Jungle boots are a type of combat boot designed for use in jungle warfare or in hot, wet, and humid environments where a standard leather combat boot would be uncomfortable or unsuitable to wear. Jungle boots have vent holes in the instep and sometimes a canvas upper to aid in ventilation and drainage of moisture.

Development and use
The use of "jungle" or "hot weather" boots predates World War II, when small units of U.S. soldiers in Panama were issued rubber-soled, canvas-upper boots for testing.  Developed in conjunction with the U.S. Rubber Company, a pair of jungle boots weighed approximately three pounds.  Adopted in 1942, the design of the jungle boot was based on the idea that no boot could possibly keep out water and still provide sufficient ventilation to the feet in a jungle or swamp environment.  Instead, the jungle boot was designed to permit water and perspiration to drain, drying the feet while preventing the entry of insects, mud, or sand.

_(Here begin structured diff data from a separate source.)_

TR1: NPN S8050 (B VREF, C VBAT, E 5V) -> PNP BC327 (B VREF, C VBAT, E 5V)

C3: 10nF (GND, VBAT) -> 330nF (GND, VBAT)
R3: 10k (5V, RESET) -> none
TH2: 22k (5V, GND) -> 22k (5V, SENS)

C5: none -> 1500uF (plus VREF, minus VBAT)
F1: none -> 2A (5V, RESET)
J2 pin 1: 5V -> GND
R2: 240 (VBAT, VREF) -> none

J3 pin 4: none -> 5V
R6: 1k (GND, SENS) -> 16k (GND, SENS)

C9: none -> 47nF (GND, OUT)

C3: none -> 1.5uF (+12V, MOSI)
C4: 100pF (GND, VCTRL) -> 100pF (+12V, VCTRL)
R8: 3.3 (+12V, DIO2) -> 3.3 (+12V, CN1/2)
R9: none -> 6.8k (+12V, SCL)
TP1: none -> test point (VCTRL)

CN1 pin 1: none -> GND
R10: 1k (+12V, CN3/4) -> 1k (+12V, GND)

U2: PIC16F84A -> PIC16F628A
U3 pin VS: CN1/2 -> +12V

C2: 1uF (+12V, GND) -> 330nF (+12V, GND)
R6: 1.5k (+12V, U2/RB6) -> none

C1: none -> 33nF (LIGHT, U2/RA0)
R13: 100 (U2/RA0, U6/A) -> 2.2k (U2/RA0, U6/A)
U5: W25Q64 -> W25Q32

In 1942, fused layers of original-specification Saran or PVDC were used to make woven mesh ventilating insoles for newly developed jungle boots made of rubber and canvas.  The Saran ventilating insoles trapped air which was circulated throughout the interior of the boot during the act of walking; moist interior air was exchanged for outside air via the boot's water drain eyelets.  In cold weather, the trapped air in Saran insoles kept feet from freezing by insulating them from the frozen ground; when walking, the insoles circulated moist air that would otherwise condense and freeze, causing trench foot or frostbite.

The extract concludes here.